Bukan berarti pembeli meninggalkan fesyen, namun mereka tentu melakukan kurasi dengan lebih hati-hati. Kelimpahan yang dulunya memicu keinginan tersebut kini mulai terasa membebani. Bagi banyak orang, platform penjualan kembali seperti Vinted telah menjadi bagian dari solusi, menawarkan cara untuk menyegarkan lemari pakaian mereka sekaligus mendapatkan kembali kendali. Apa yang awalnya hanya sekedar bisnis sampingan bagi para penggemar barang bekas telah menjadi perilaku umum, khususnya di Inggris, di mana pertumbuhan perdagangan ulang mencerminkan pergeseran yang lebih luas menuju konsumsi yang lebih sadar. Merek yang cerdas memberikan perhatian dan menciptakan lebih sedikit alasan yang lebih baik untuk membeli, dan menemukan cara untuk menjaga produk mereka tetap beredar dibandingkan mengejar kesepakatan berikutnya.
Pelajaran di Seluruh Pasar
Di tempat lain di seberang jalan raya, ketegangan serupa juga terjadi. Pengecer yang mengandalkan produk dengan harga menengah atau berdasarkan volume merasakan tekanan dari kemewahan dan nilai. Bahkan nama-nama besar pun berada di bawah tekanan untuk membenarkan ruang fisik, dengan beberapa merek pada kuartal ini mengumumkan restrukturisasi atau menarik diri dari sewa yang mahal.
Pola yang lebih luas bukanlah suatu keruntuhan. Ini adalah konsolidasi merek, perilaku, dan keyakinan terhadap apa yang layak dilakukan. Konsumen belum selesai dengan ritel; mereka hanya mengedit ekspektasi mereka sendiri.
Pesan Sebenarnya
Perlambatan Primark bukanlah hal yang aneh, namun sebuah barometer. Hal ini mencerminkan konsumen yang lebih canggih dari sebelumnya, yang mengutamakan kepercayaan diri dibandingkan kekacauan dan kepastian dibandingkan kecepatan.

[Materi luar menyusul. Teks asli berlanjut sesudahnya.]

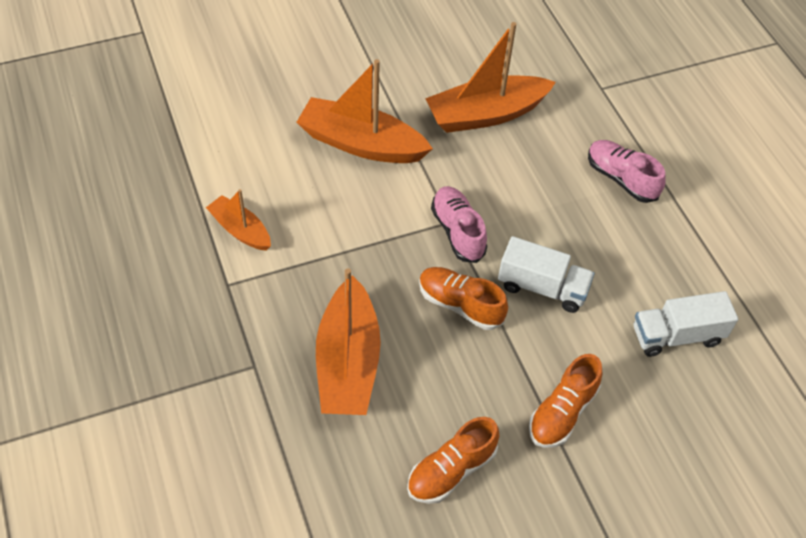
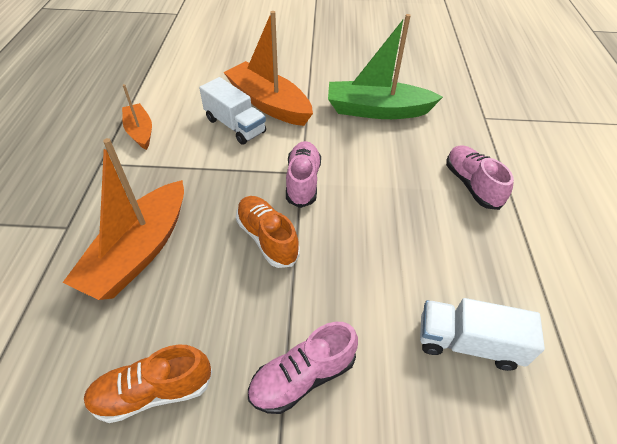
camera: 25 degrees right, 5 degrees down
(486, 114) = (377, 110): orange boat -> green boat
(542, 287) = (350, 249): white truck -> white truck (235, 126)
(562, 412) = (302, 376): orange shoe -> pink shoe

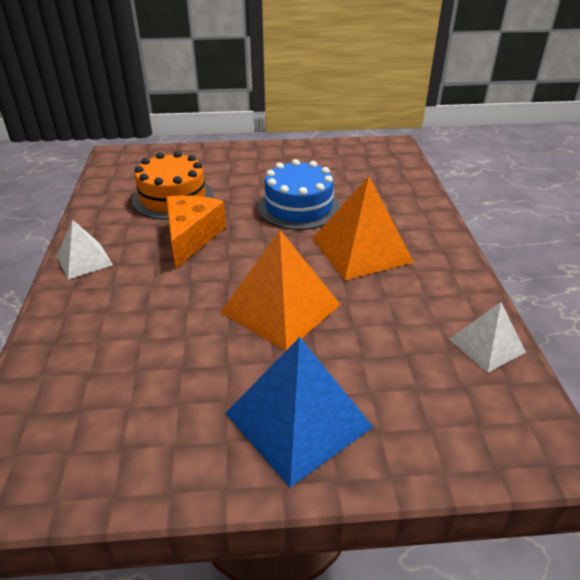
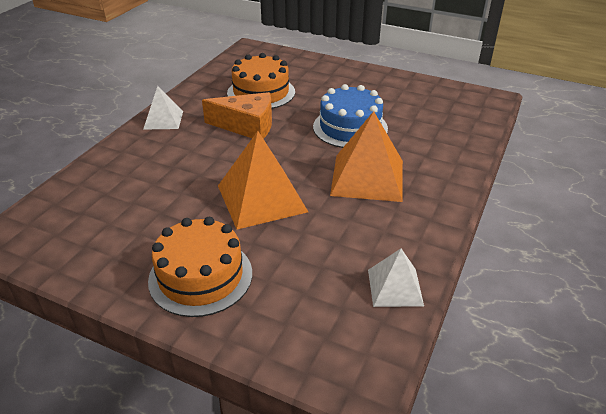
camera: 30 degrees right, 0 degrees up
(191, 237) = (247, 126): orange cheese -> orange cheese turned 60 degrees clockwise
(298, 420) = (200, 276): blue pyramid -> orange cake

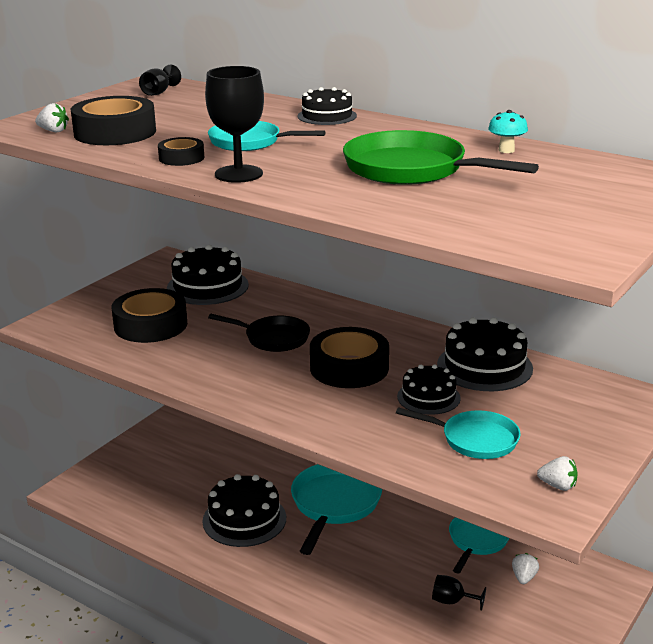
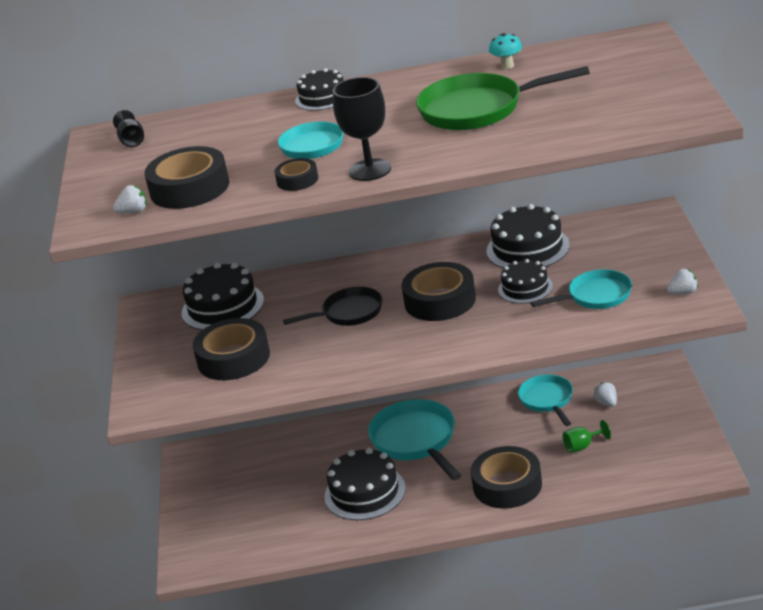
camera: 35 degrees left, 5 degrees up
(348, 590) = (507, 485): none -> black tape
(452, 601) = (582, 446): black goblet -> green goblet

Pengecer kini dinilai bukan berdasarkan ukuran tokonya atau besarnya diskon yang mereka berikan, namun berdasarkan keandalan pengirimannya, baik secara harfiah maupun emosional. Kesuksesan adalah milik mereka yang dapat mempertahankan relevansi tanpa berlebihan, yang dapat berkembang tanpa kebisingan, dan yang dapat membuat setiap kesepakatan terasa seperti waktu yang dihabiskan dengan baik.